Happy Chinese New Year's everyone. I know technically the New Year was on Monday, but traditionally this is a weeklong celebration, so I think I still made it in time. After living in Hong Kong for almost two years back in my twenties, I decided that Chinese New Year is totally my favorite holiday. I had the privilege of celebrating two of them and they were delightful. There are so many wonderful , exciting traditions and foods, I can't even begin to do them justice.

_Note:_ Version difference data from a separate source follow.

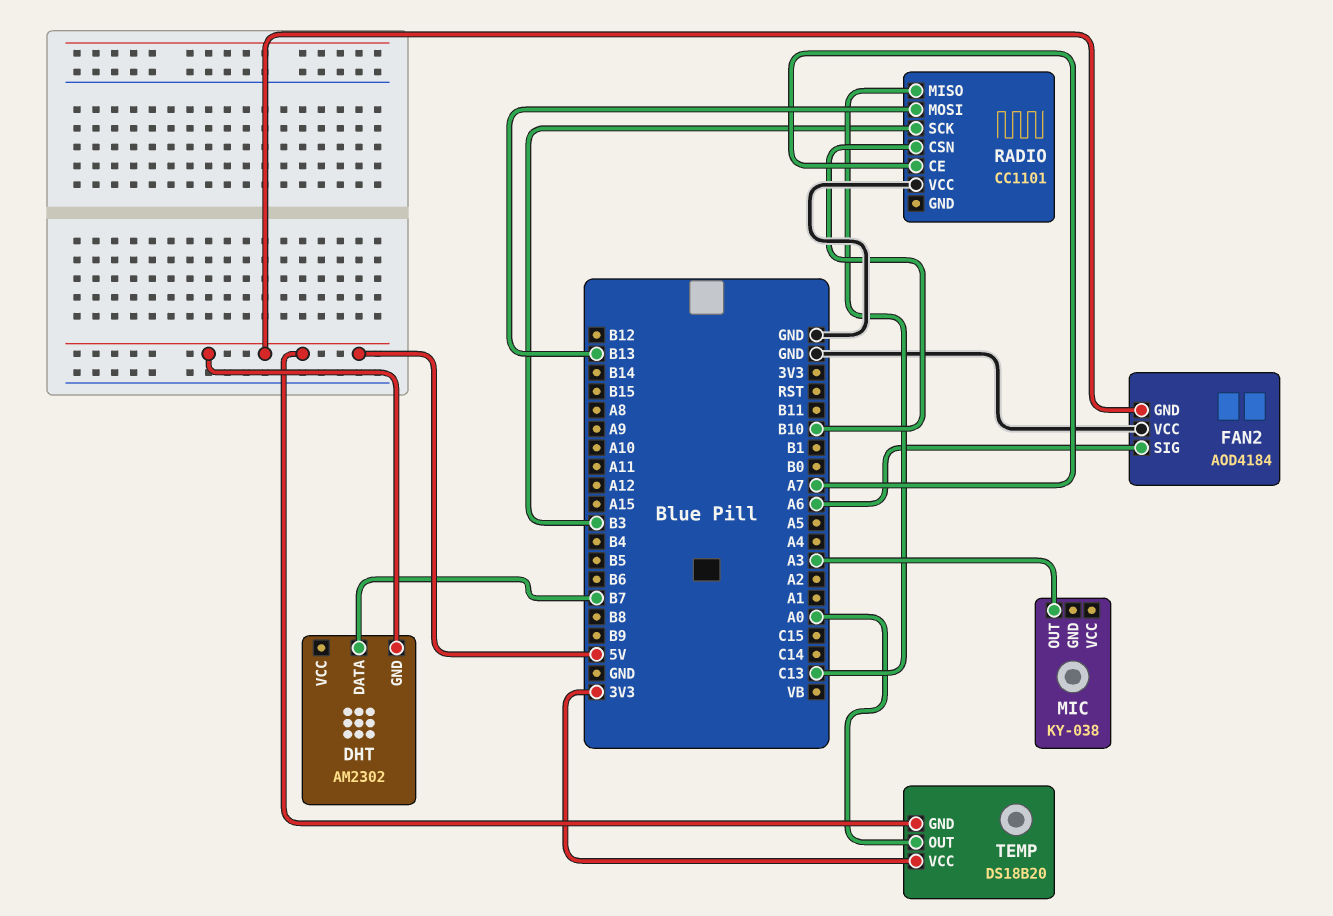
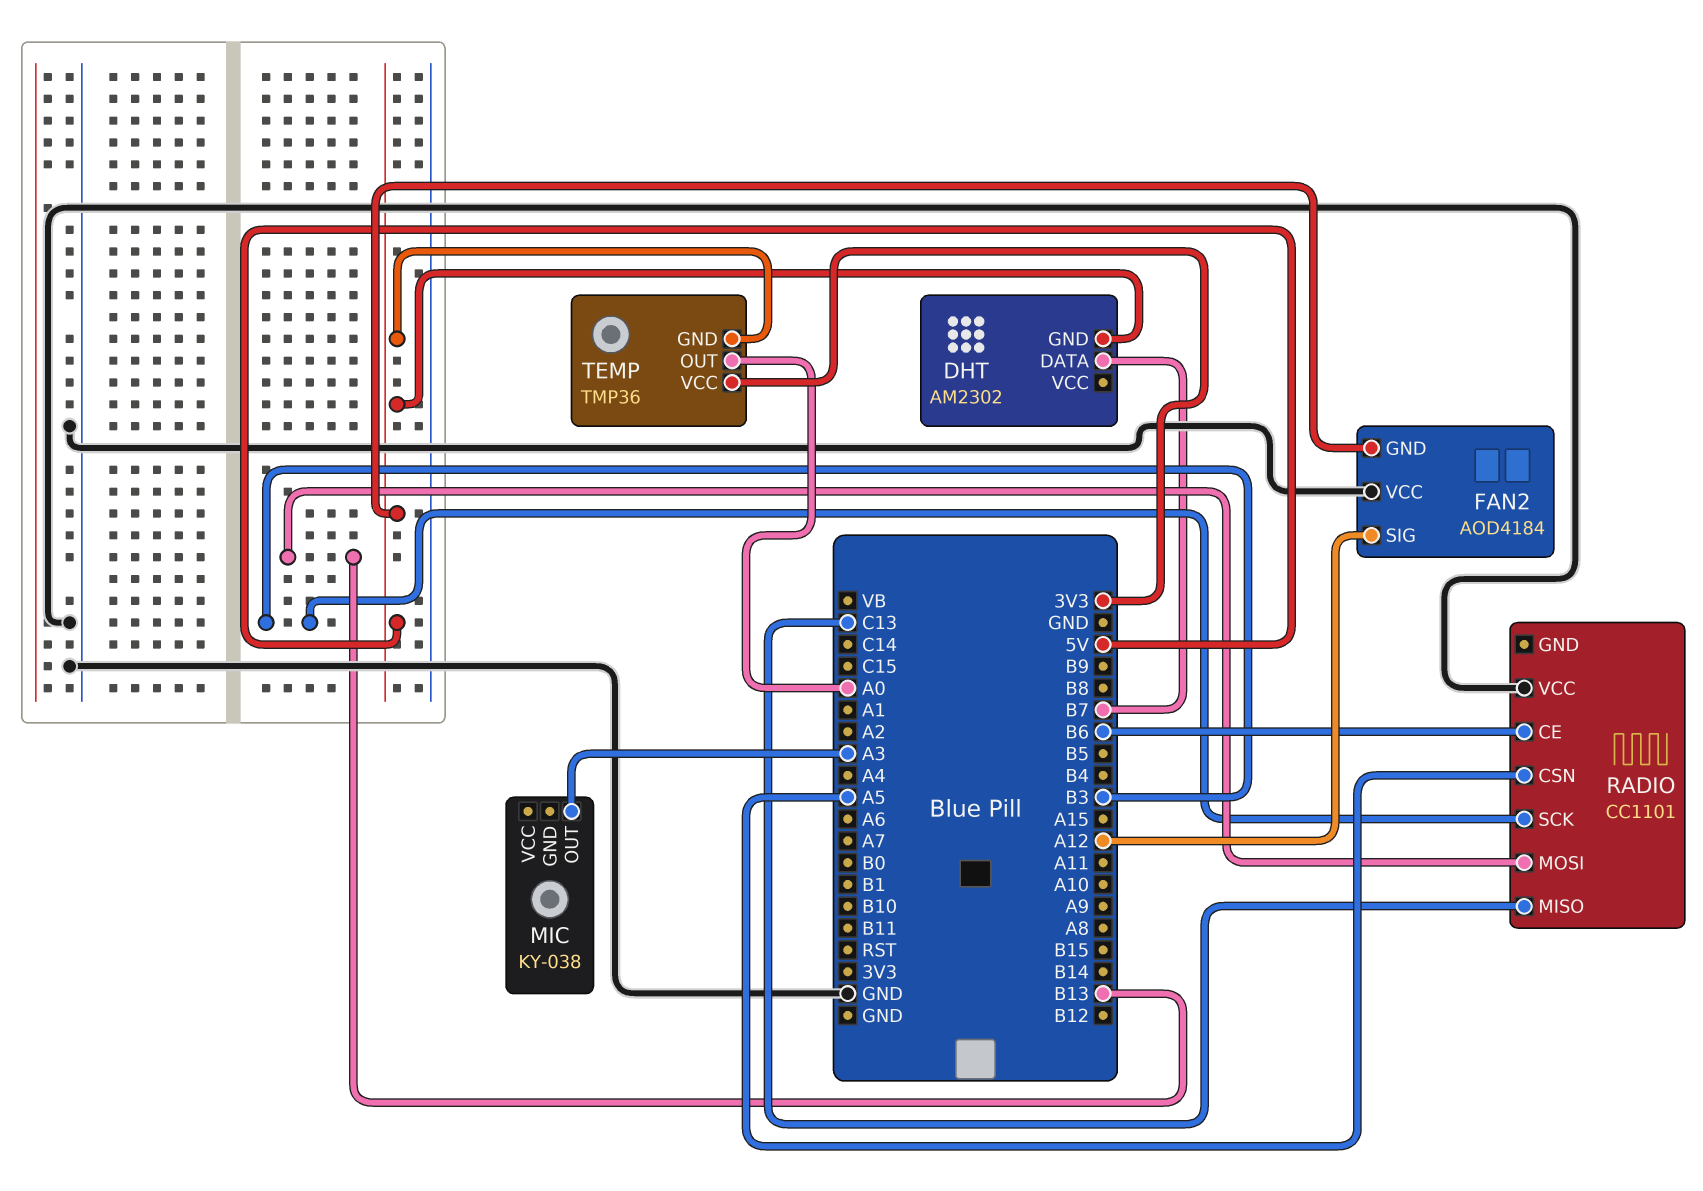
FAN2 pin SIG: A6 -> A12
RADIO pin CE: A7 -> B6
RADIO pin CSN: B10 -> A5
TEMP: DS18B20 -> TMP36

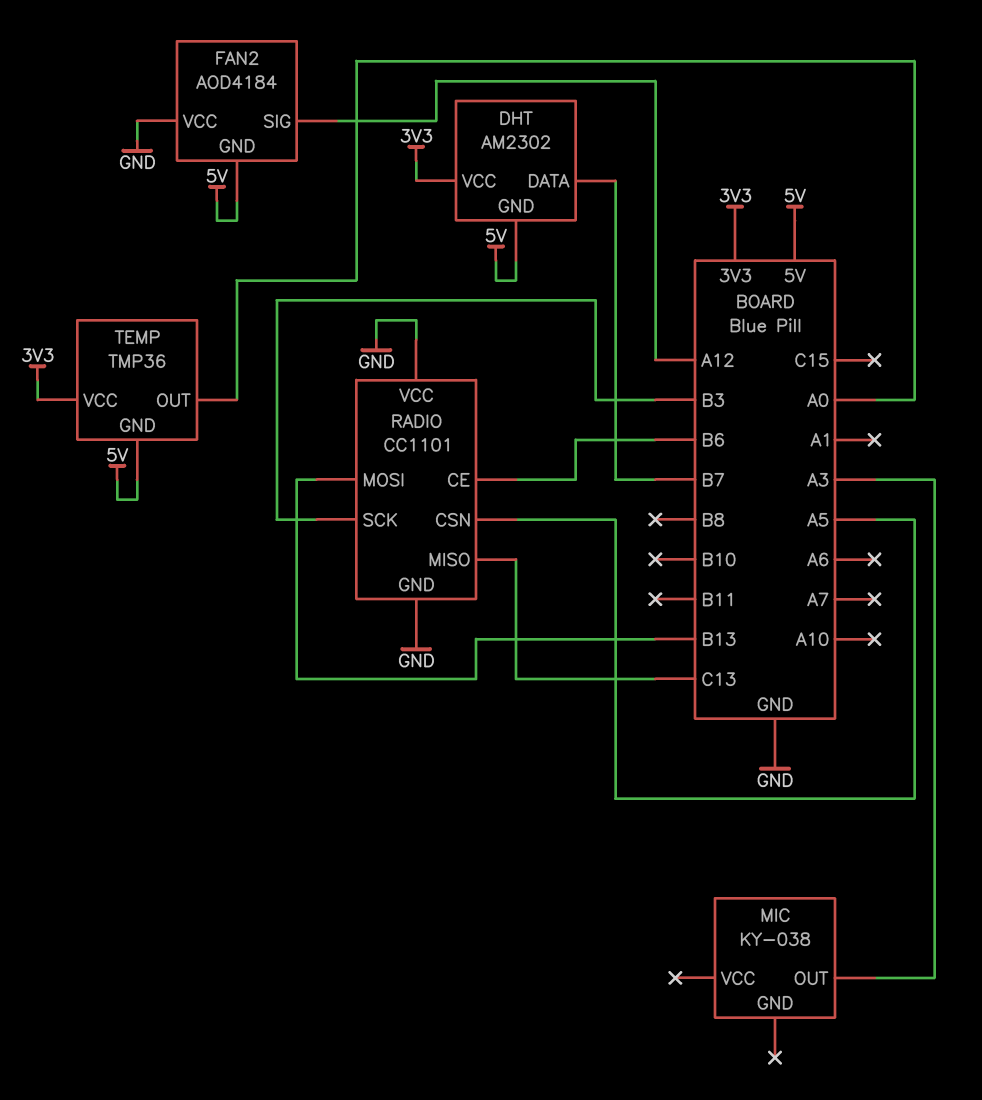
DHT pin VCC: none -> 3V3
RADIO pin GND: none -> GND

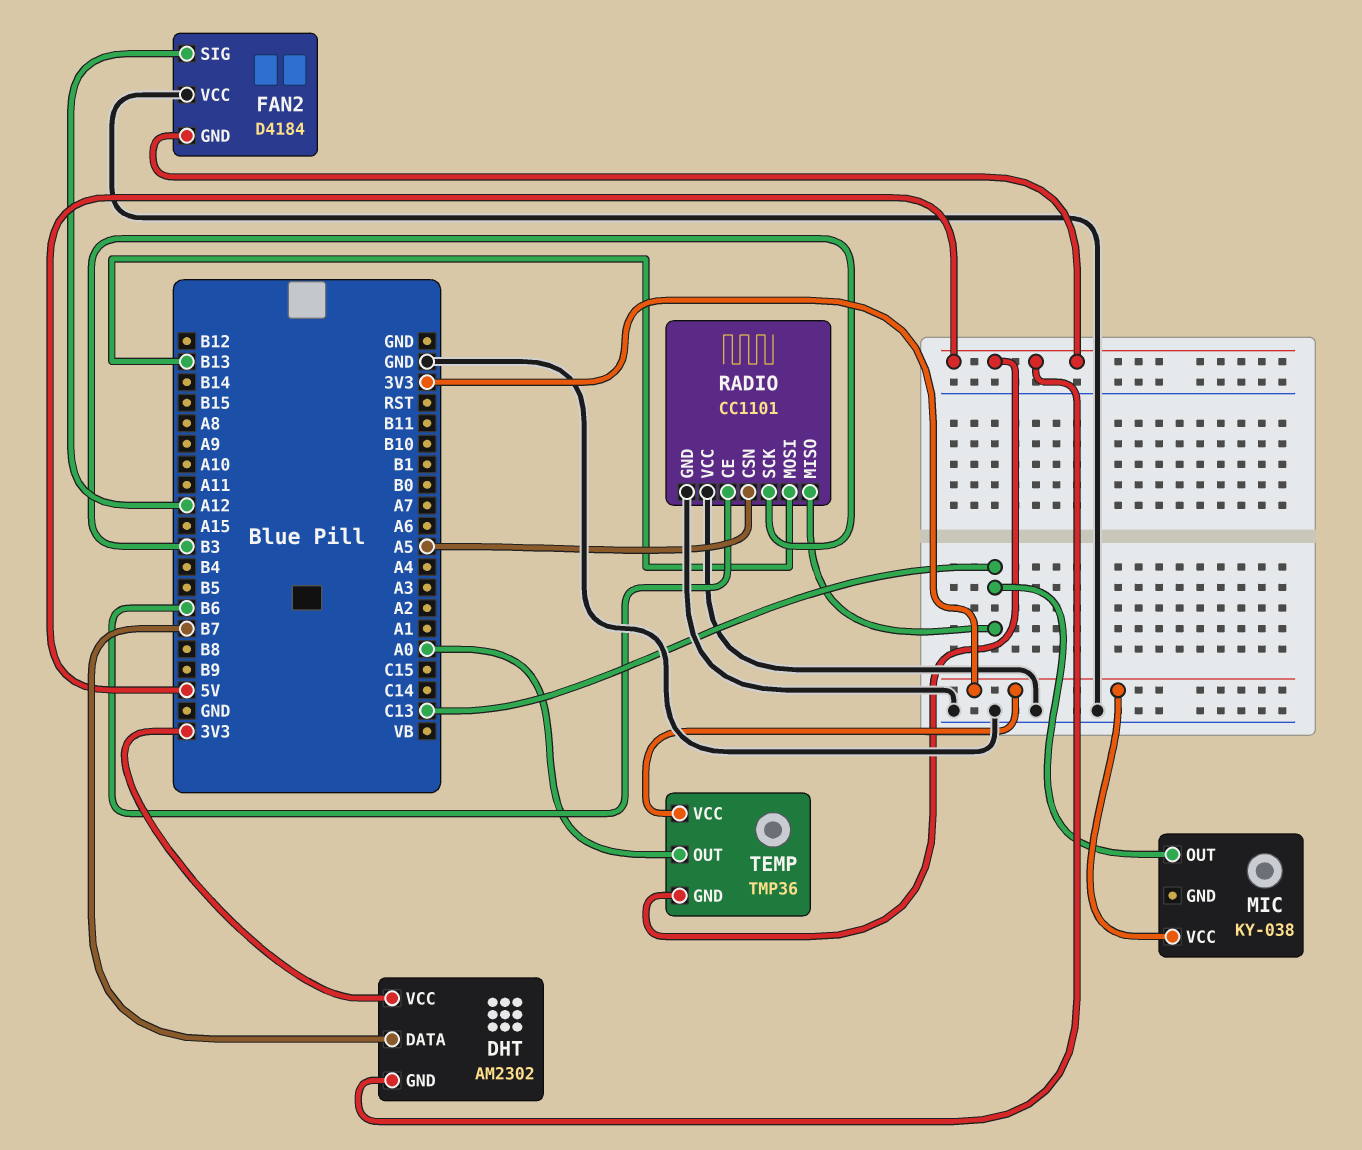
FAN2: AOD4184 -> D4184
MIC pin OUT: A3 -> C13
MIC pin VCC: none -> 3V3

I do think my favorite part of the holiday was that it brought so many people together. In such an enormous city, with everyone so busy, it was fun for me to see all these people unified by this holiday. Everyone was scouring the stores for egg rolls, (which are actually cookies, not the fried things you get at American restaurants) black mushrooms, faat choy (which is a veggie that resembles hair--definitely an acquired taste) and lai see envelopes, which were my favorite. Lai see envelopes are pretty red pockets that are decorated beautifully in which you put money. These envelopes are then distributed to all your young, single friends, typically children.
In honor of the holiday, I am entering a contest at the Kitchen Post. The contest is called "The Dim Sum of all Fears" and requires that you try a dim sum recipe that is a bit intimidating to you.

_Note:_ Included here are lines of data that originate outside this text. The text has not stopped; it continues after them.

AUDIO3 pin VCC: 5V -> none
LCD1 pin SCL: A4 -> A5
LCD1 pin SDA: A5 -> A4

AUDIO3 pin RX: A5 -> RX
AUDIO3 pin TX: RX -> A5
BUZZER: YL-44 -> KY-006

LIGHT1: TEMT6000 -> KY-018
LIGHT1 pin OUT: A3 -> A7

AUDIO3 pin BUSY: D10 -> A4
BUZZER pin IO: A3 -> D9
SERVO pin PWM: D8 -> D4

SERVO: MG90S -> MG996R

The following is my very favorite dim sum recipe. It looks more complicated than it is, and it is divine! So, so good. It was a plus that they are lower in fat than your average pot sticker. But, beware. They are so good that there is no way you will be able to get 12 servings from this recipe. Bil and I devoured probably 2/3 of the recipe in one sitting. It was so good we forewent the rest of the meal in favor of the pot stickers. Please, please try this and let me know what you think. It's worth it!
Here is my recipe which comes from Cooking Light magazine:
Ginger-Shrimp Pot Stickers with Spicy Peanut Dipping Sauce
12 servings (serving size: 2 pot stickers and 1 tablespoon sauce)
3/4 cup shredded green cabbage
1/3 cup chopped green onions
1/4 cup matchstick-cut carrots
2 tablespoons chopped fresh cilantro
1 tablespoon low-sodium soy sauce
2 teaspoons minced peeled fresh ginger
1 teaspoon dark sesame oil
1/2 teaspoon salt
1/2 pound cooked peeled small shrimp
Dash of hot sauce
24 wonton wrappers
2 tablespoons cornstarch
1 tablespoon canola oil, divided
1 cup water, divided
1/4 cup water
1/4 cup peanut butter
2 tablespoons low-sodium soy sauce
1 1/2 tablespoons seasoned rice vinegar
1 1/2 tablespoons chile paste with garlic (such as sambal oelek)
1/2 teaspoon sugar
Chopped green onions (optional)
1. To prepare pot stickers, combine first 10 ingredients in a food processor; pulse 4 times or until coarsely chopped. Working with 1 wonton wrapper at a time (cover remaining wrappers with a damp towel to prevent drying), spoon about 1 1/2 teaspoons shrimp mixture into center of each wrapper. Moisten edges of dough with water; bring 2 opposite corners to center, pinching points to seal. Bring remaining 2 corners to center, pinching points to seal. Pinch 4 edges together to seal. Place pot stickers on a large baking sheet sprinkled with cornstarch.
2. Heat 1 1/2 teaspoons canola oil in a large nonstick skillet over medium-high heat. Add 12 pot stickers to pan; cook 2 minutes or until bottoms are golden brown. Slowly add 1/2 cup water to pan; cover and cook 4 minutes. Uncover and cook 3 minutes or until liquid evaporates. Repeat procedure with remaining 1 1/2 teaspoons canola oil, 12 pot stickers, and 1/2 cup water.
3. To prepare sauce, combine 1/4 cup water and next 5 ingredients (through sugar) in a small bowl, stirring with a whisk. Serve sauce with pot stickers. Garnish with chopped green onions, if desired.